„Damit’s nicht bis zum St. Nimmerleinstag dauert“
Im Allgäu werden einige Gemeinden beim Busverkehr selbst aktiv
- „Die Gemeinden sind nicht zuständig. Aber sie machen es, damit etwas vorwärts geht“, sagt Markus Reichart über die Verbesserung des Busverkehrs. Der Vorsitzende des schwäbischen Gemeindetags und Bürgermeister von Heimenkirch (Westallgäu) erläutert, dass eigentlich die Landkreise und kreisfreien Städte zuständig seien – doch aus unterschiedlichen Gründen gehe es häufig nur zäh voran.
Also „preschen die Gemeinden vor“, sagt Reichart. Beispielsweise das Unterallgäuer Buxheim: Dort beschloss der Gemeinderat, dass Einzelfahrscheine von und nach Memmingen für Erwachsene einen Euro kosten sollen, für Kinder sind sie noch billiger.
Doch nach einem Jahr hat das Landratsamt das Projekt gestoppt. Denn das Ticket ist so günstig, dass es auch Fahrgäste am Memminger Busbahnhof gekauft haben, die gar nicht bis Buxheim wollten, sondern früher ausgestiegen sind. Dadurch sei die Abrechnung innerhalb des Stadtverkehrs verfälscht worden – und da seien auch die Interessen der Busunternehmer zu berücksichtigen, sagt Höld. Eine mögliche Lösung werde nun aber mit der Regierung von Schwaben abgestimmt.
„Wir hoffen, dass wir das Ein-euro-ticket beibehalten können und diese gute Idee anerkannt wird“, sagt Buxheims Bürgermeister Wolfgang Schmidt dazu. Auf die Frage, wieso die Gemeinde in diesem Bereich selbst tätig wurde, sagt er: „Ich denke, dass man in manchen Bereichen das Heft durchaus selbst in die Hand nehmen beziehungsweise Projekte selbst angehen kann.“Außerdem habe man das Ticket so „zeitnah“einführen können.
Aber wieso können Gemeinden beim Nahverkehr manchmal schneller handeln als die Kreise und kreisfreien Städte? Laut dem Lindauer Landrat Elmar Stegmann liegt das unter anderem an den Konzessionsverträgen zwischen Kreisen und Busunternehmen. Darin ist geregelt, welches Unternehmen wann und wo fährt. „Diese Verträge werden aus wirtschaftlichen Gründen über mehrere Jahre vergeben“, sagt Stegmann. Ein neues Nahverkehrskonzept kann also erst umgesetzt werden, wenn diese Verträge auslaufen oder mit den Unternehmen nachverhandelt werden. Im Buxheimer Fall zahlt die Gemeinde für jedes verkaufte Eineuro-ticket die Differenz an die Busunternehmen.

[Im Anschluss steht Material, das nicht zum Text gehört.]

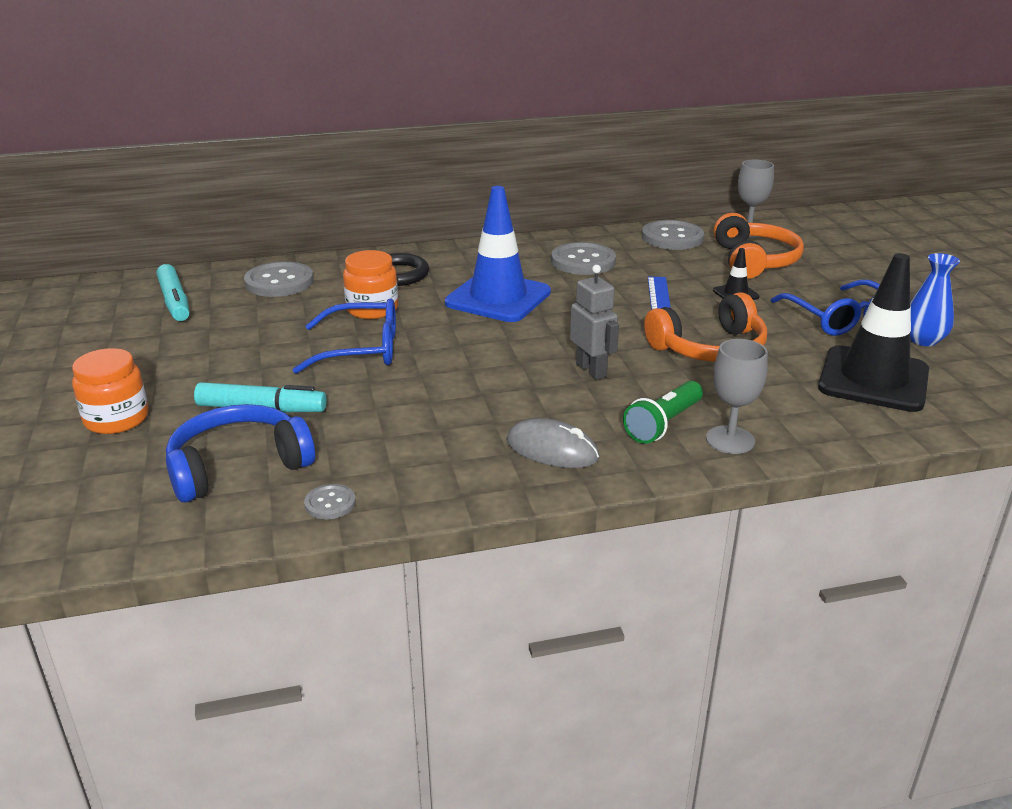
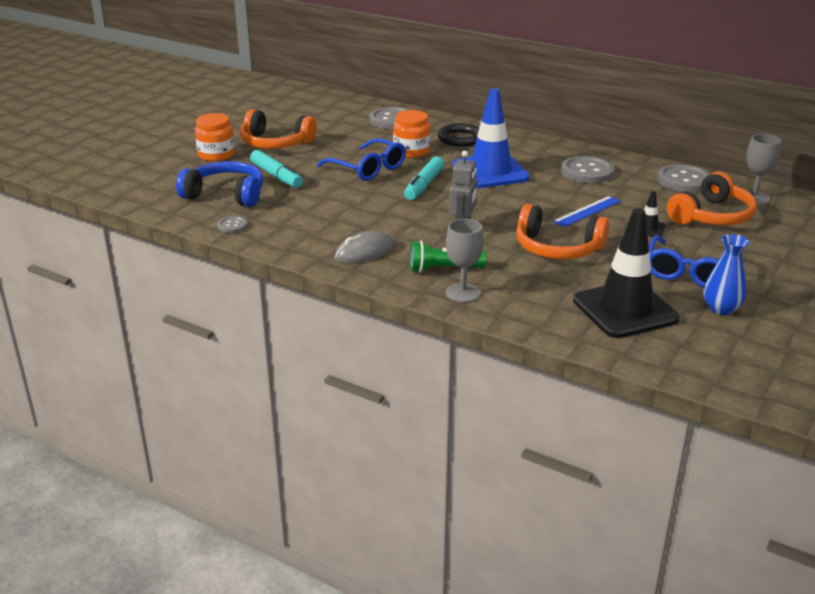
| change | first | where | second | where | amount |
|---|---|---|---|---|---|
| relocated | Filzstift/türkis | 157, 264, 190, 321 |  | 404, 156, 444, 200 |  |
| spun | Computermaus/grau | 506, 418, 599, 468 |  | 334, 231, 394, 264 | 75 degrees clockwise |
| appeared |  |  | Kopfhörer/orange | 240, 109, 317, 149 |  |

„In unserem bürokratischen System ist alles sehr schwerfällig“, sagt auch Markus Reichart. Beim Nahverkehr brauche es deshalb die Eigeninitiative der Gemeinden, „damit es nicht bis zum Sankt Nimmerleinstag dauert, dass etwas passiert.“Gehandelt haben nun auch Mitgliedskommunen der Alpsee-grünten Tourismus Gmbh (Immenstadt, Sonthofen, Burgberg, Blaichach und Rettenberg). Sie haben ebenfalls eine Fahrkarte zum Sondertarif eingeführt, mit der Menschen ein Jahr lang mit dem Bus in dem Gebiet der Städte und Gemeinden fahren können.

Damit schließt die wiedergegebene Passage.